Lastly, keep an eye out for a very young Jacki Weaver (Animal Kingdom, Silver Linings Playbook), who receives theatrical billing much higher on the marquee than her character - an amorous maid working at the school – demands. Off the cuff: Anyone else often find themselves playing games of “Is that Jacki Weaver or Sally Struthers?”

   

Blu-ray/DVD Extras: Picnic at Hanging Rock arrives in a dual format combo single Blu-ray/ two DVD set, which is a recent Criterion experiment that apparently, as of last Friday’s announcement, will be halted come September. Bit of a shame, really. I can see how DVD consumers would have issues with the price increase, but Blu-ray enthusiasts that “didn’t like making room for DVDs they didn’t want” just smacks of the oft-ridiculed first world problems. As a Blu-ray freak, I am always happy to get a free DVD with my purchase, Criterion or not, so I didn’t even really have time to warm up to this new presentation before it was dispensed with. In any case, the movie looks jaw-droppingly gorgeous and the 5.1 surround track more than gets the job done. Weir uses both pictures and sound to weave his tapestry, and both are surely tighter here than on any previous Region A/1 release. 

At the top of this piece I mentioned the Criterion laserdisc. It was followed by a bare bones DVD edition in 1999, and now, 15 years later, we have this hulking combo set that includes the paperback novel. Seriously, when the package arrived, I thought there were two movies enclosed. After all this time, Criterion rectifies those previous meager presentations with a host of lovingly prepared goodies.

Extras kick off with a 10-minute introduction by film scholar David Thomson, which is followed by an enlightening 25-minute interview with Weir - a welcome inclusion, as he meditates and dishes on all things Hanging. Likewise, “Everything Begins and Ends” is a 30-minute doc featuring interviews with producers Hal and Jim McElroy, exec producer Patricia Lovell, DP Russell Boyd, and cast members Anne-Louise Lambert and Helen Morse. At first glance it would be easy to take this disc to task for not featuring a commentary track, but between the Weir interview and the doc, there’s really no need for one as plenty of ground is covered, and Hanging Rock is not the kind of movie that viewers should be walked through scene by scene anyway. 

Additionally, there’s a theatrical trailer, and 26-minute period doc from ’75 entitled “A Recollection…Hanging Rock 1900,” much of which is shot at Hanging Rock, including further interviews with Joan Lindsay, Dominic Guard, Weir, and others. Lastly, on the video side of things, there’s a 50-minute black and white short film called Homesdale. It was this movie that led exec producer Lovell to hire Weir to helm Hanging Rock, though why that is remains yet another mystery, as the tone, feel and subject matter of the short isn’t much like the feature film. Even Weir seems puzzled by the fact in the interview piece. (Frankly, Homesdale is such an oddball piece, its weirdness makes Hanging Rock seem pretty straightforward by comparison – perhaps therein lies the answer.) 
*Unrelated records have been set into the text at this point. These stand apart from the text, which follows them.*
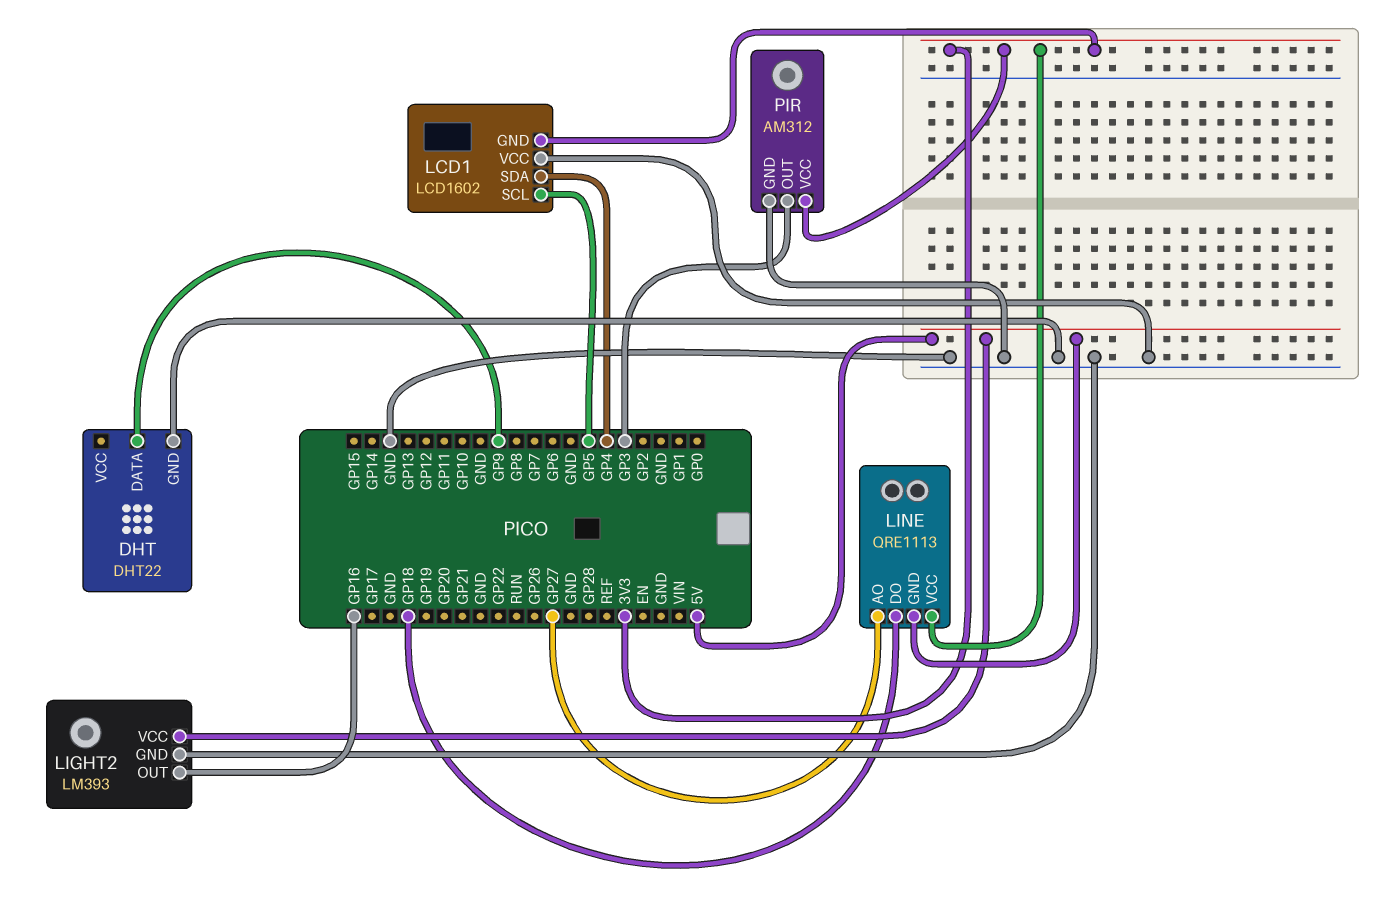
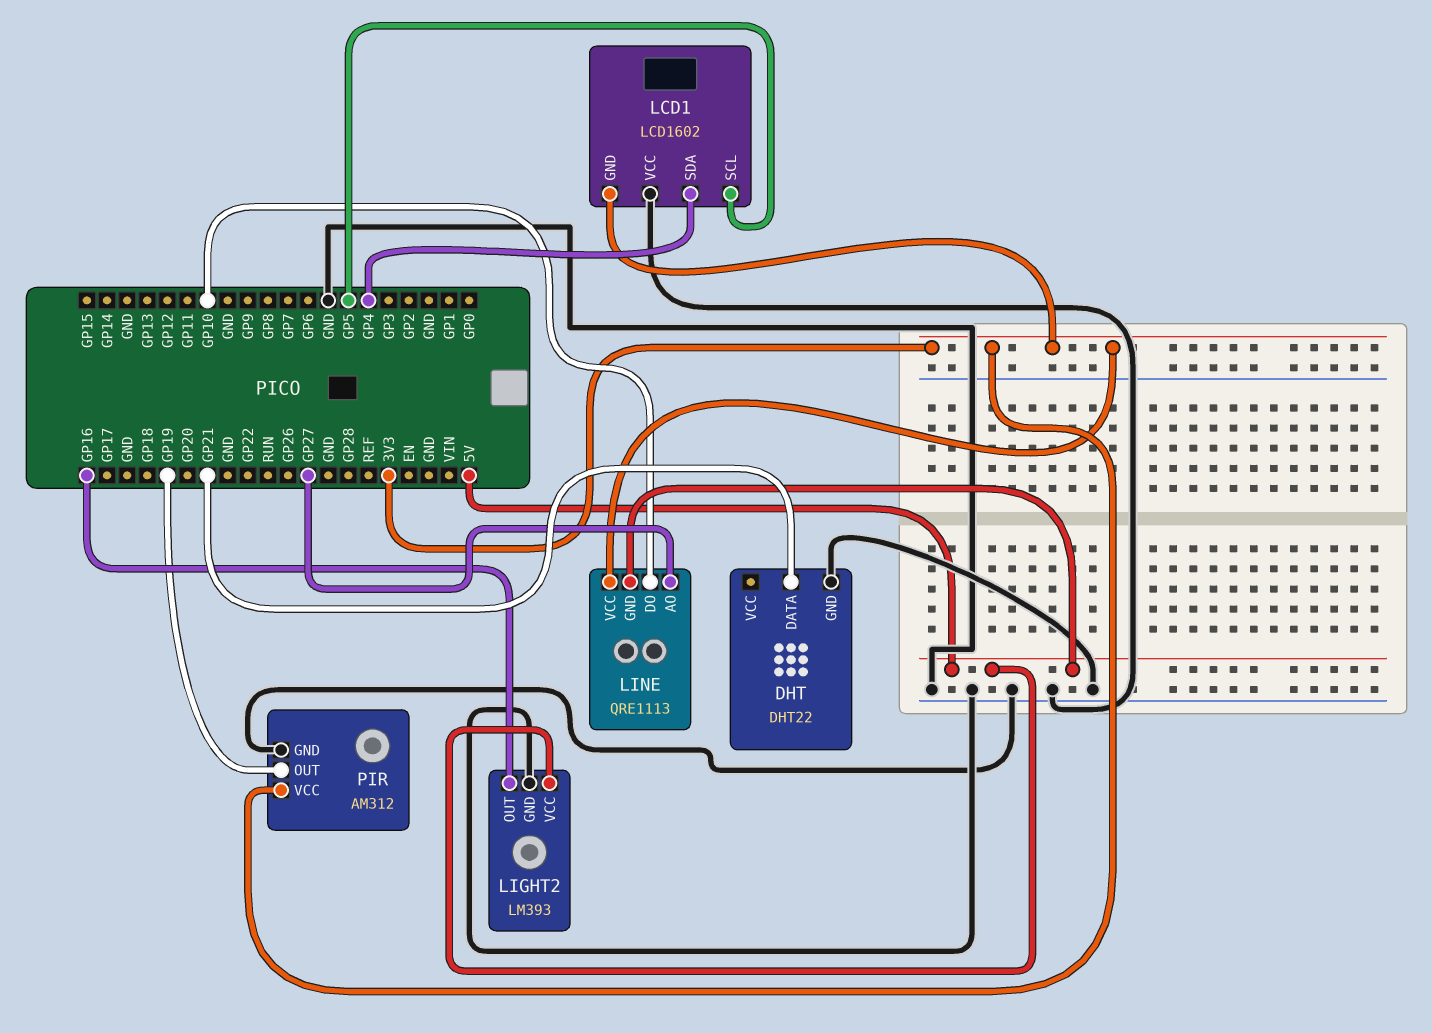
DHT pin DATA: GP9 -> GP21
LINE pin DO: GP18 -> GP10
PIR pin OUT: GP3 -> GP19

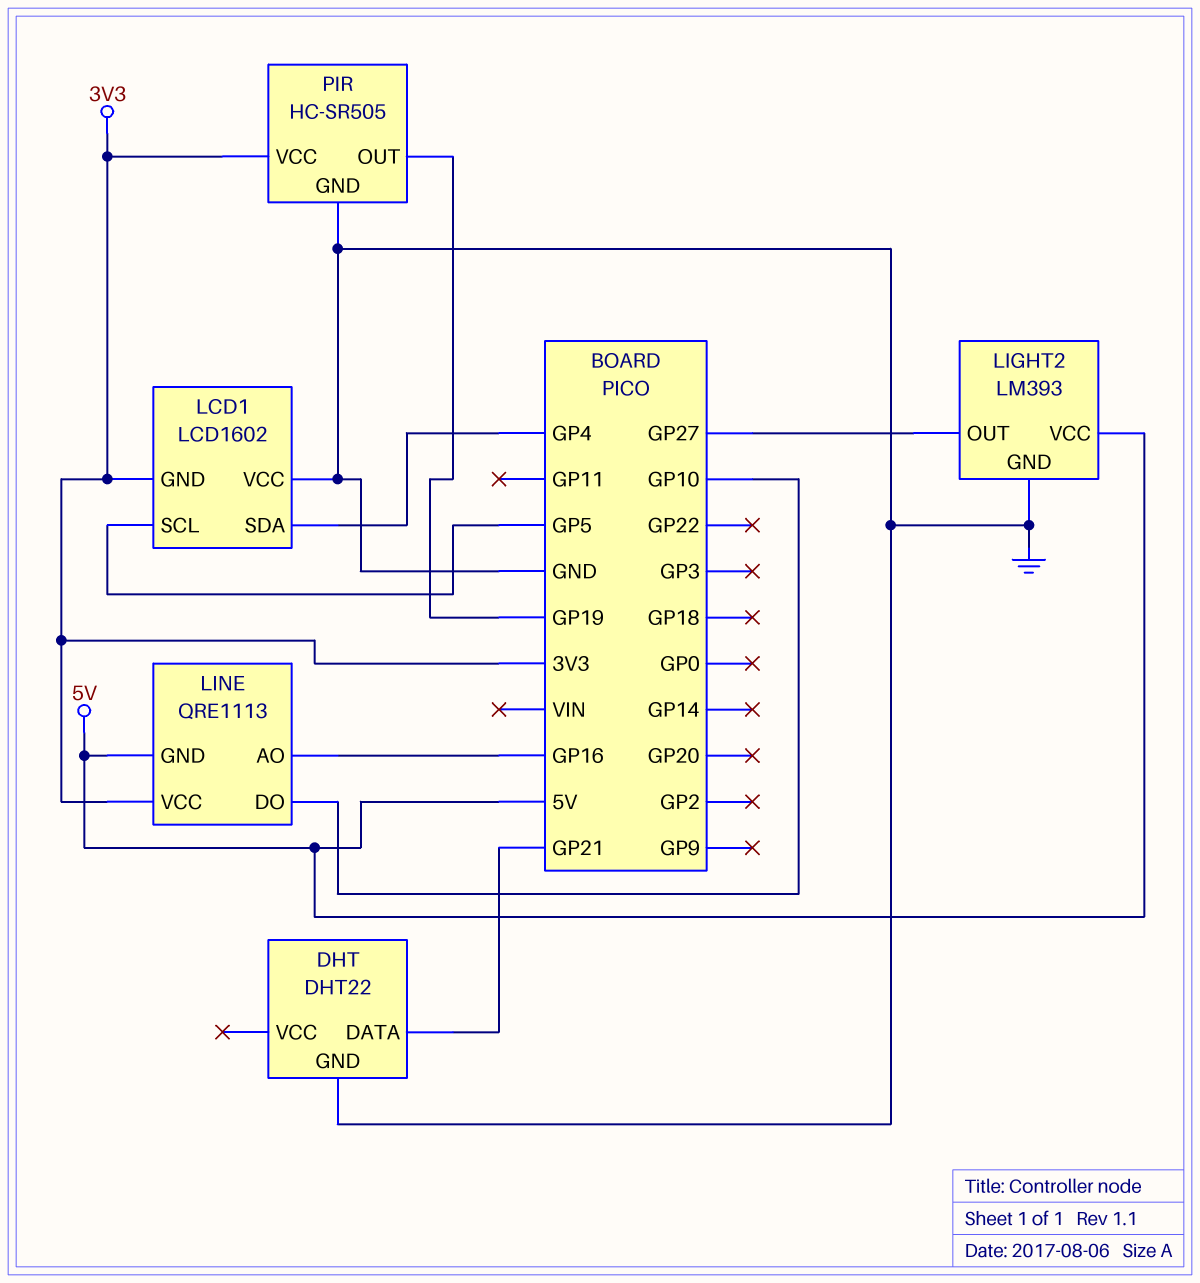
LIGHT2 pin OUT: GP16 -> GP27
LINE pin AO: GP27 -> GP16
PIR: AM312 -> HC-SR505

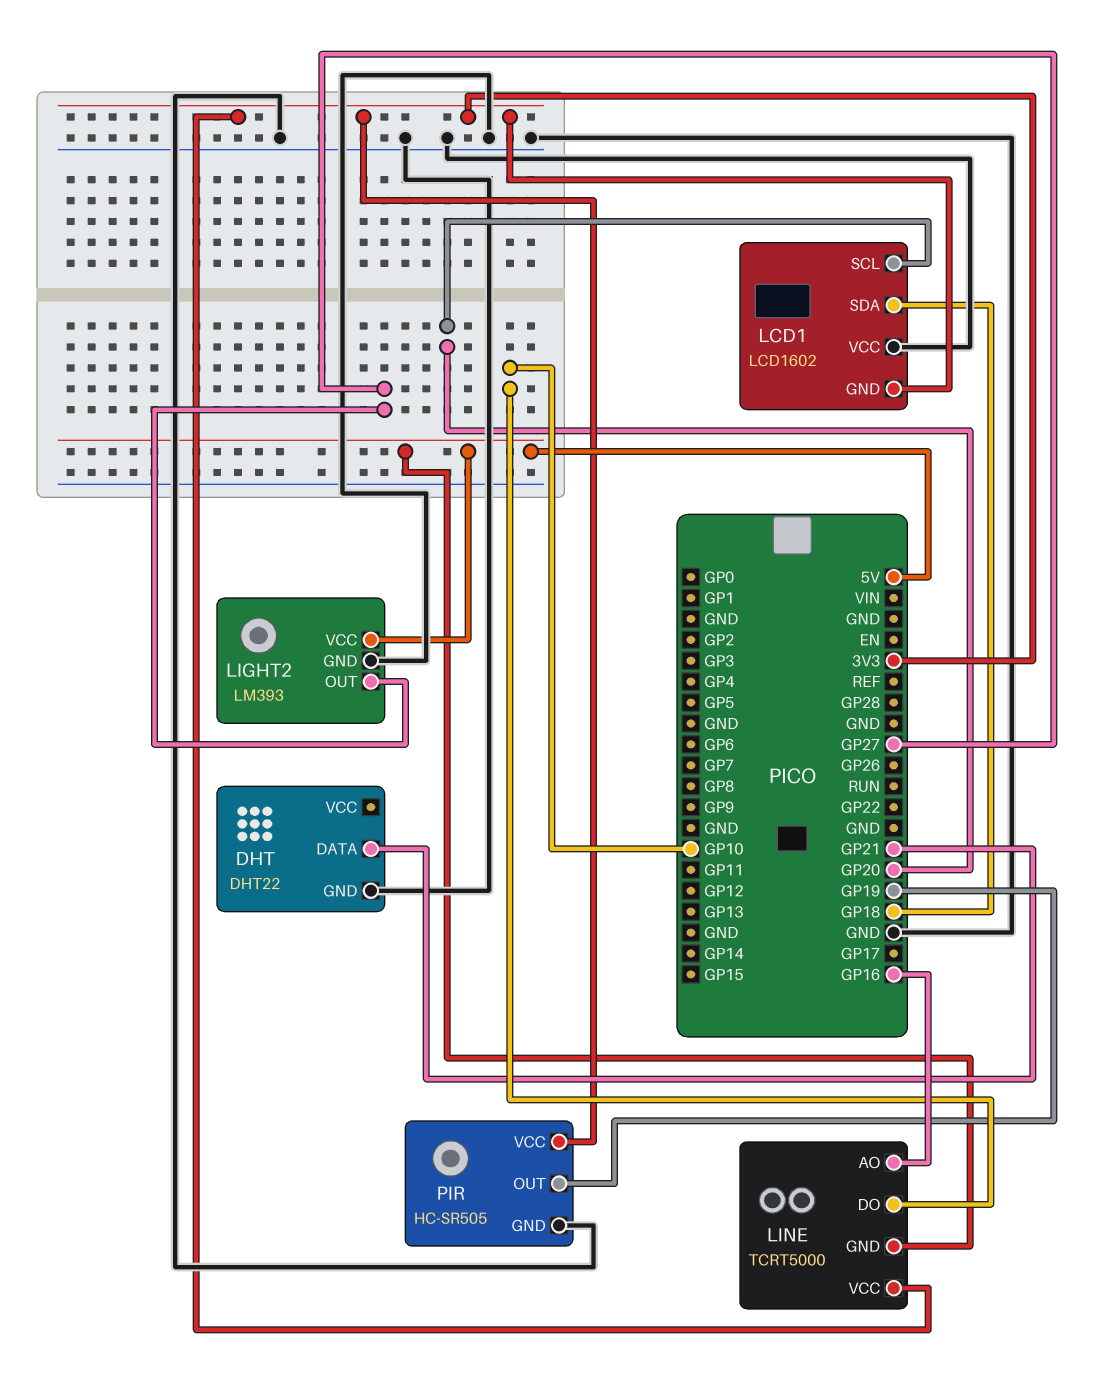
LCD1 pin SCL: GP5 -> GP20
LCD1 pin SDA: GP4 -> GP18
LINE: QRE1113 -> TCRT5000

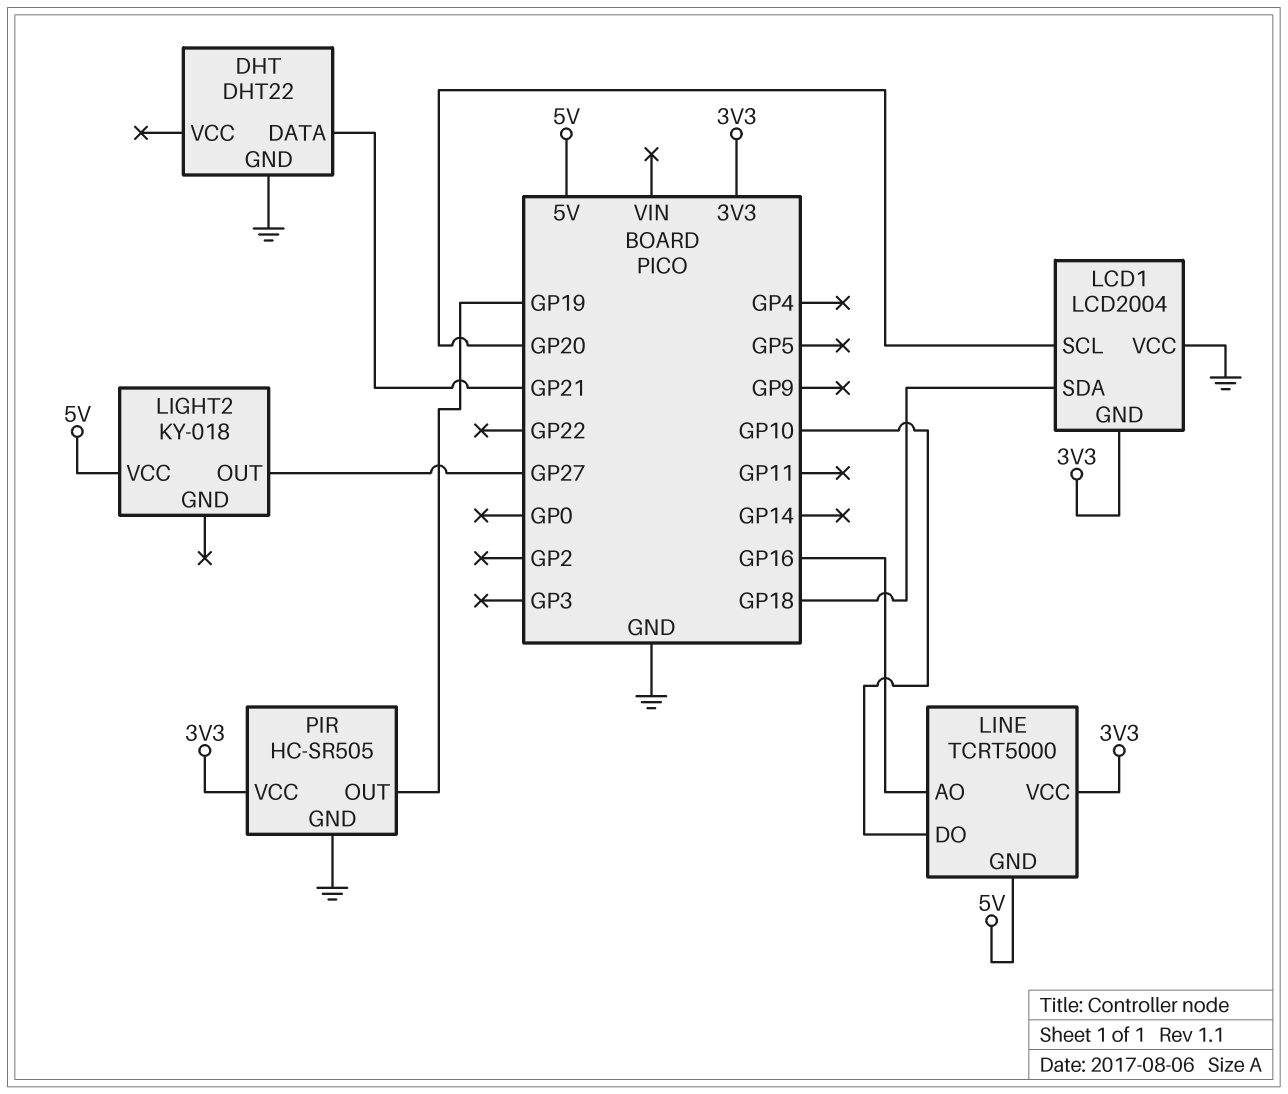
LCD1: LCD1602 -> LCD2004
LIGHT2: LM393 -> KY-018
LIGHT2 pin GND: GND -> none

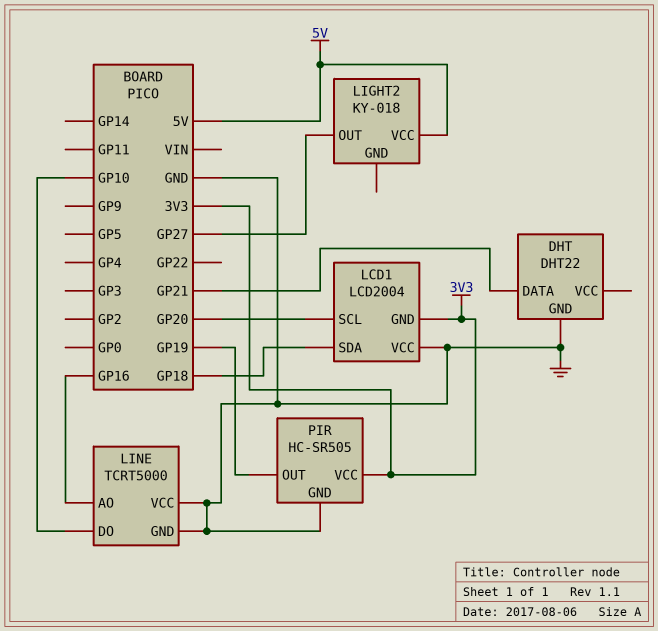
LINE pin GND: 5V -> GND
LINE pin VCC: 3V3 -> GND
In addition to the Lindsay paperback, this edition includes a beautiful 28-page inner booklet, laced with stills from the movie, and featuring a new essay by author Megan Abbott entitled “What We See and What We Seem,” as well as an excerpted piece from a 1996 book on Weir, by Marek Haltof, entitled “Peter Weir and the Australian New Wave Cinema.”

All screengrabs in this piece were taken from the DVD.